Friday, March 6, 2009

What is productivity? (or how far could GDP drop?) - Vega

The economist JK Galbraith introduced the idea that in an affluent society such as ours, demand must be invented. While we’re all willing to work to afford food and shelter, we’re not automatically willing to trade our leisure time for a nicer watch or an expensive painting. Once our basic needs are met, companies must convince us to continue working to buy designer clothing, a sleeker phone, or front-row seats to a concert.


The frightening thing about this is just how much of the production in the US is “unnecessary.” GDP is a measure of all the goods and services produced in this country. What if we’re no longer willing to pay much for the “unnecessary” consumables? Could GDP drop by 20%? 40%?


About 71% of GDP is personal consumption, 14% is investment, and the rest is government expenditures (I’m ignoring the minor effect of imports). If consumers make a long term shift in their spending habits, there’s simply no way to make up for it.
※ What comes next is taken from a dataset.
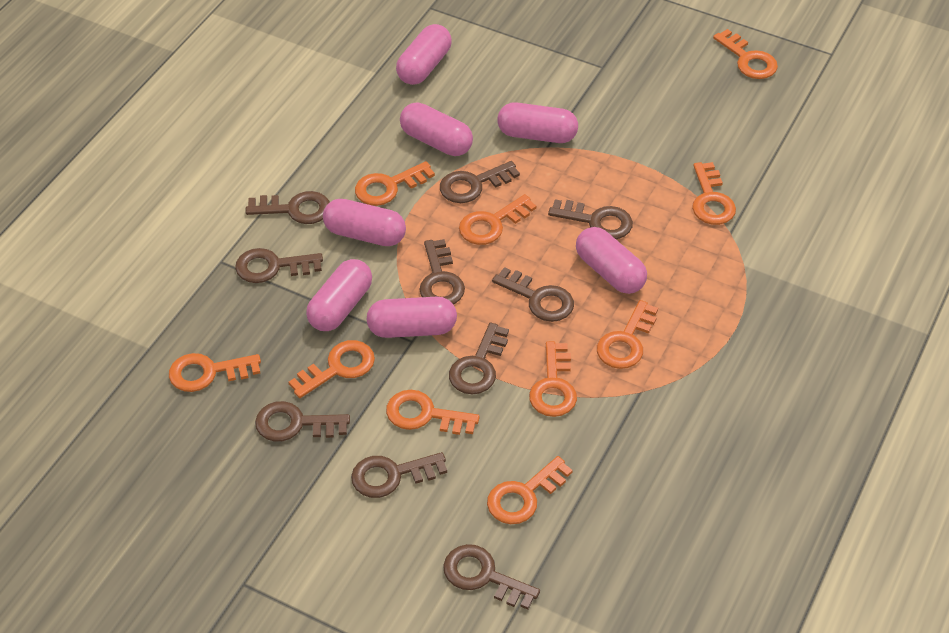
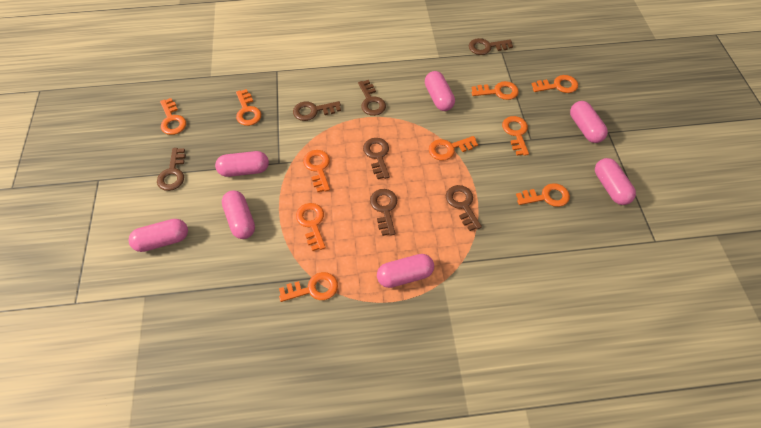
brown key: 10 -> 7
An increase in investment would just create overcapacity and more empty office buildings and closed factories. If the government tries to take up the slack from consumers and starts buying goods and services itself, it just keeps buying until it runs out of money. Keynes idea of fiscal stimulus is for the government to make up for a temporary lack of consumption. If the drop in consumption represents a permanent shift, Keynes is helpless.


Another way of thinking about it is via Say’s Law. Say’s Law basically argues that supply creates its own demand as laborers are able to buy the products they produce. The classic problem is that while this argues against a general glut, there can be great dislocations between what’s produced and what’s consumed. For example, when the government subsidizes the Detroit auto industry, workers make cars that no one wants to buy. When the government throws money into inefficient infrastructure projects as Japan did, workers make trains that no one needs and bridges that no one wants.


In the short-term a shift in consumption habits creates painful dislocations that result in unemployment and real wealth destruction. In the long-term, while GDP may be lower, utility (the economic measurement of happiness), is unchanged. For example, a chef’s wages contribute directly to GDP; if that chef uses all his wages to hire a nanny to take care of his kids, the nanny’s wages are also included. If that chef decides to be a stay at home dad and cook for his family instead, GDP will measure a loss of productivity, though no one is any poorer or less productive.


One of the pillars of economics is that trade is good. Through specialization we all benefit and become more productive. This holds true until our specialization supports the consumption of things we no longer care about. If I’m a rolex watchmaker and you’re a designer dress maker and we each lose interest in the other’s products, the specialization no longer benefits us.